トヨタとヒュンダイの現況
世界的な自動車市場のライバルである、韓国のヒュンダイと日本のトヨタ。最近両社の間で、東南アジアをめぐっての動向が似通っている。
双方とも東南アジアのタクシー市場で、地方での需要を確保しつつ、それと同時に、次世代型自動車の研究開発分野において、水素自動車をめぐり激しく競い合っている。
ヒュンダイとシンガポール
ヒュンダイは2006年に、コンフォートデルグロとタクシー供給の契約をした。昨年までに、年平均2000台の「ソナタ・タクシー」を供給してきた。シンガポールの地元タクシーに、絶大な人気を誇るヒュンダイ。
2010年には、ヒュンダイのタクシーによる市場占有率が、トヨタを上回った。シンガポールには8つの運送会社が、約27000台のタクシーを所有しているが、コンフォートデルグロはその内の16000台を占める。そして、コンフォートデルグロの所有するタクシーは、全てヒュンダイの車両だ。
トヨタとインドネシア
インドネシアの人口は、東南アジアにおける総人口の40%に当たる。インドネシアでは、日本車のブランドが市場占有率の90%を占める。

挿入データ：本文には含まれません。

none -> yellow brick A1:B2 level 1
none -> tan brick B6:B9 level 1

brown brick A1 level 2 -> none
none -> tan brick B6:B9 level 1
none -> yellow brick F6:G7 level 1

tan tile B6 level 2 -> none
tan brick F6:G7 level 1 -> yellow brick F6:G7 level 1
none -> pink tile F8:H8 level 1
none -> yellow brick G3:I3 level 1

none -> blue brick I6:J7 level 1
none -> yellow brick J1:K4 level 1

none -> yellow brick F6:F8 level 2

この内40%は、インドネシアの国家タクシーである、「ブルー・バード」と協定を結んだトヨタによって占められている。「ブルー・バード」の保有する車両は、全てトヨタのモデルだ。
水素自動車対決
昨年4月、ヒュンダイは10月4日に販売開始した、水素燃料電池車「ツーソンIX」で、水素燃料車両のパイオニアとなった。また、世界で初めて、圧縮水素容器の 水素充てん圧力を350気圧とした。ヒュンダイでは、来年世界で1000台の水素自動車を販売予定だ。

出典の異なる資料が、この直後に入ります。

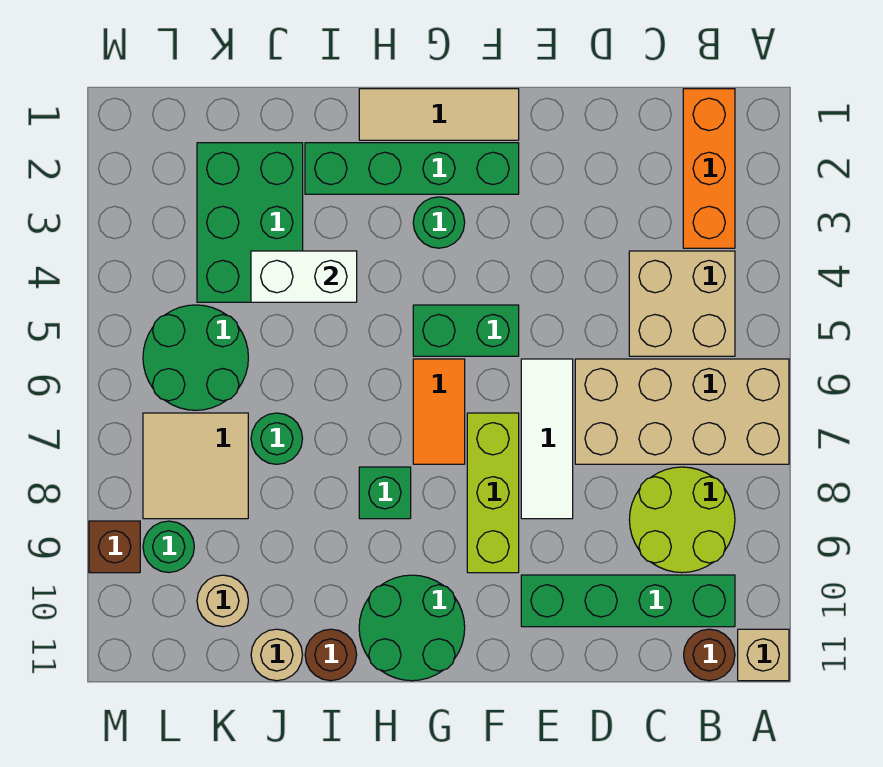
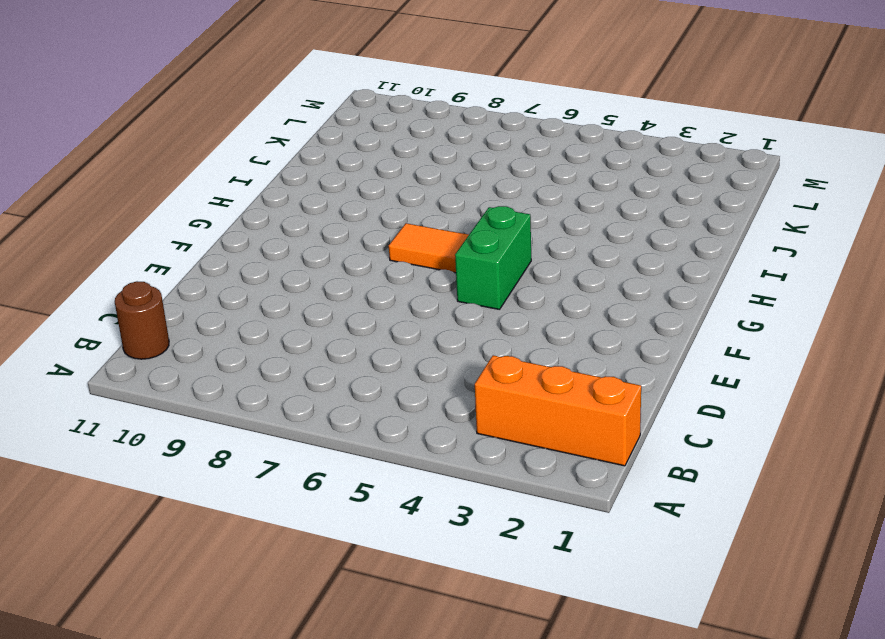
none -> tan brick A6:D7 level 1
none -> tan brick A11 level 1
none -> tan brick B4:C5 level 1

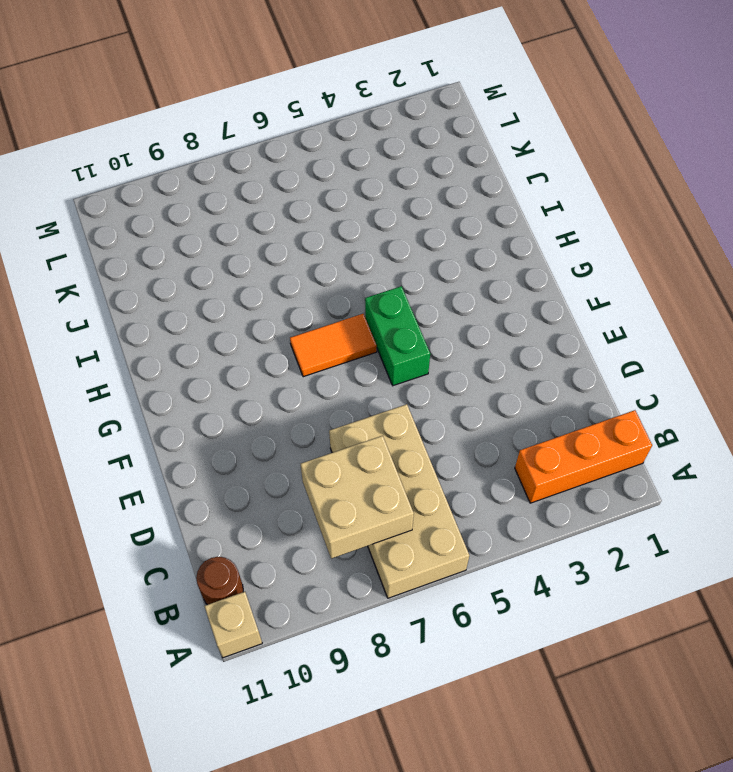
tan brick B7:C8 level 2 -> tan brick B4:C5 level 1
none -> lime round brick B8:C9 level 1
none -> green brick B10:E10 level 1
none -> white tile E6:E8 level 1

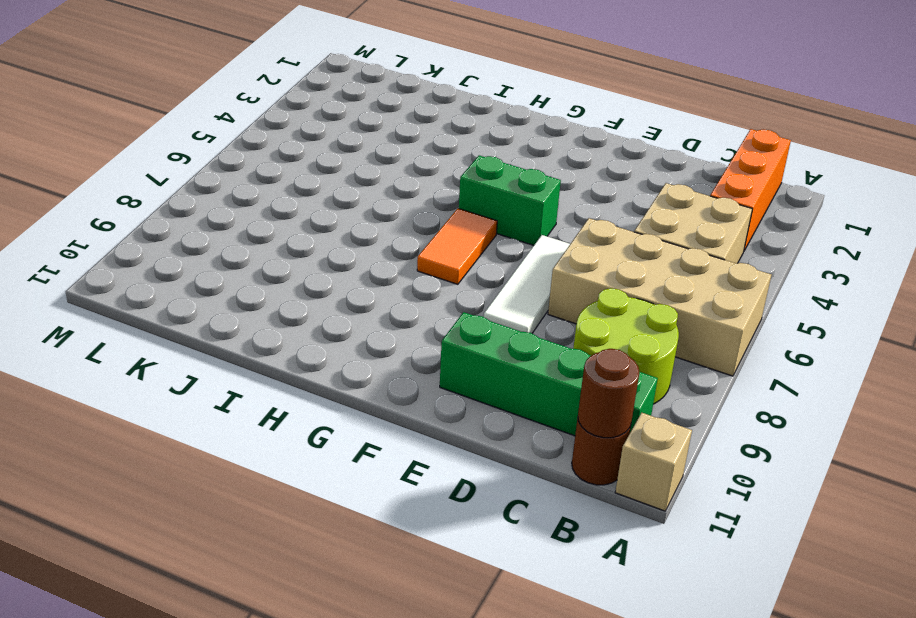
brown round brick B11 level 2 -> brown round brick I11 level 1
none -> tan tile F1:H1 level 1
none -> green brick F2:I2 level 1
none -> lime brick F7:F9 level 1

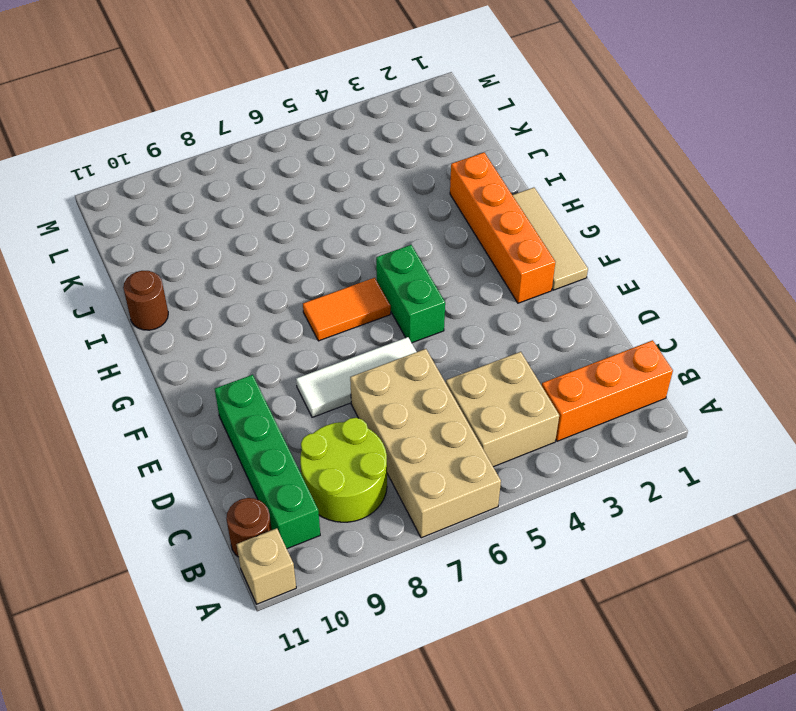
orange brick F2:I2 level 1 -> green brick F2:I2 level 1
none -> lime brick F7:F9 level 1
none -> green round brick G3 level 1
none -> green round brick G10:H11 level 1

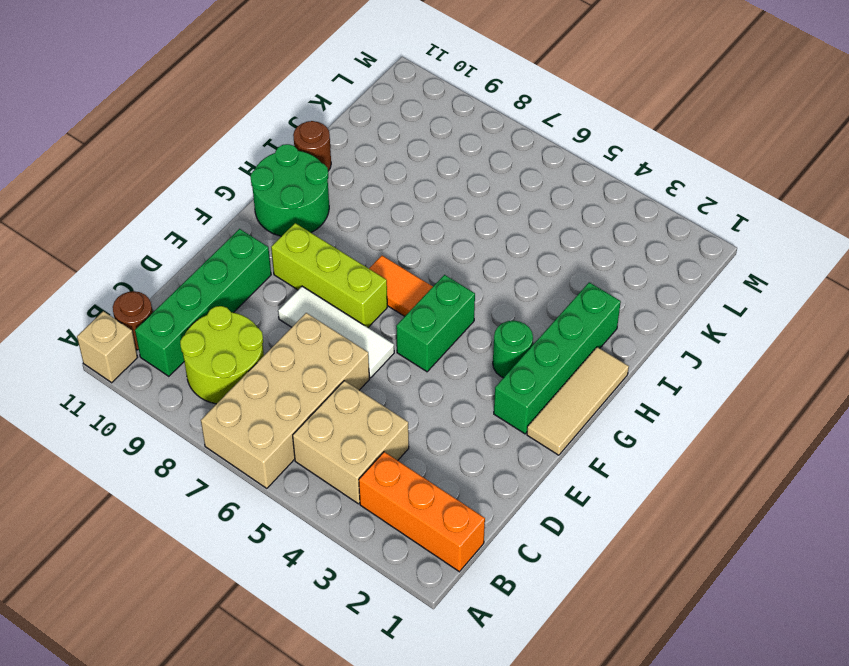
none -> green brick H8 level 1
none -> green brick J2:K4 level 1
none -> green round brick J7 level 1

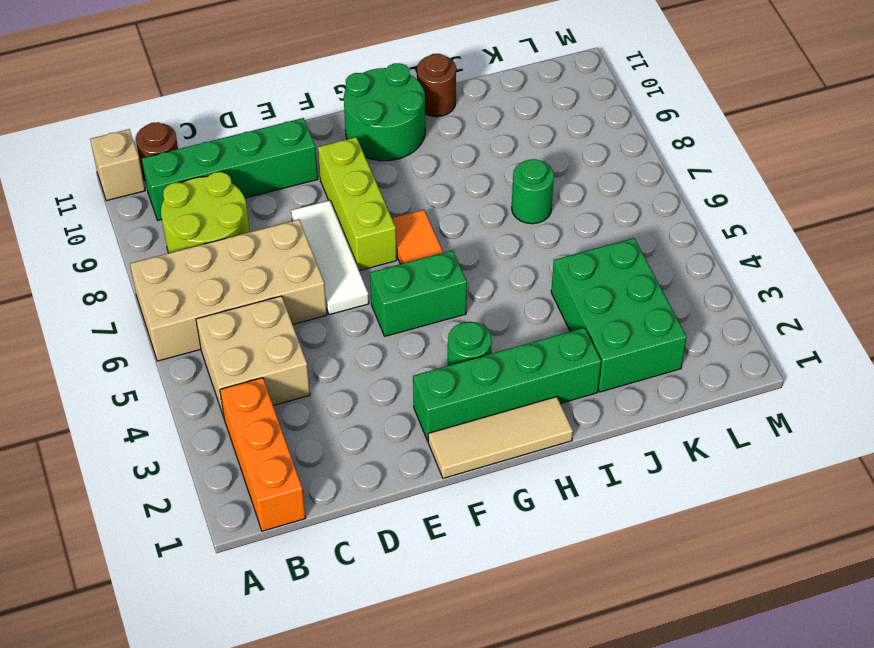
none -> green brick H8 level 1
none -> tan round brick J11 level 1
none -> green round brick K5:L6 level 1

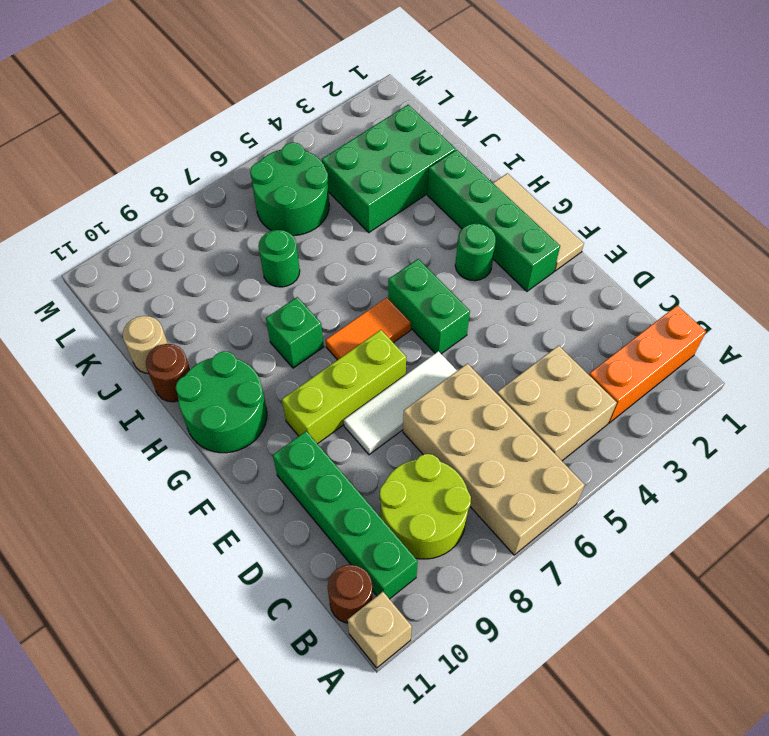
none -> tan tile K7:L8 level 1
none -> tan round brick K10 level 1
none -> green round brick L9 level 1

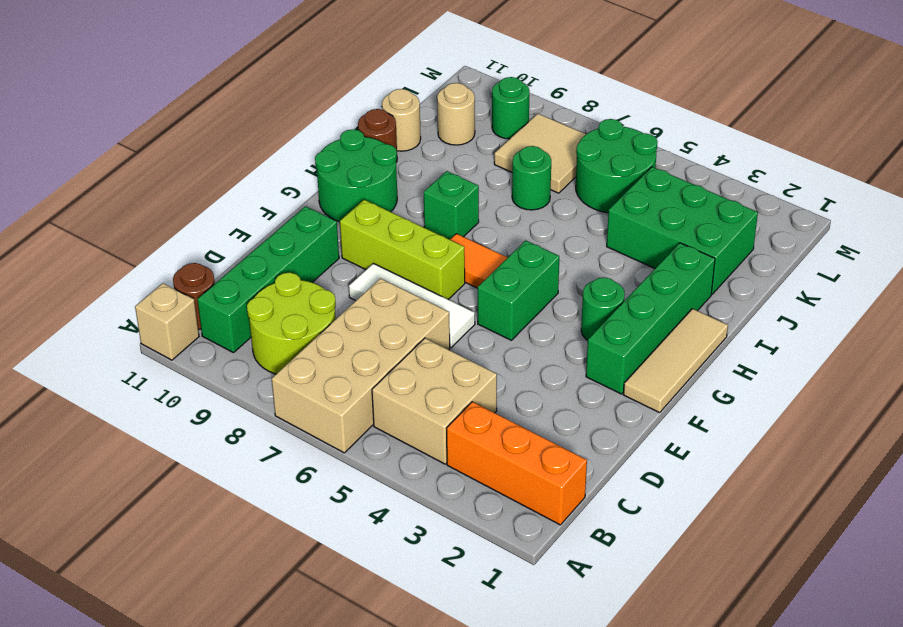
none -> brown brick M9 level 1
none -> white brick I4:J4 level 2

一方パリ・モーターショー2014で、トヨタは燃料電池車(FCV)を発表した。来年初めにも日本 国内での販売をスタートし、夏にはアメリカやヨーロッパでリリース予定。FCVは、3分ほどで水素をチャージし、一度のチャージで700km程走行できる。
販売に当たり、ヒュンダイは既存のSUV車両を使用し、トヨタは水素自動車のための独占的なモデルを開発した事が、両社の大きな違いだ。一台当たりの価格は、ヒュンダイが1億5000万ウォンで、トヨタは7000万ウォン。
ヒュンダイとトヨタの激しい競争は、来年も同様に、環境に優しい水素を燃料とした自動車をめぐる市場で続くと見られている。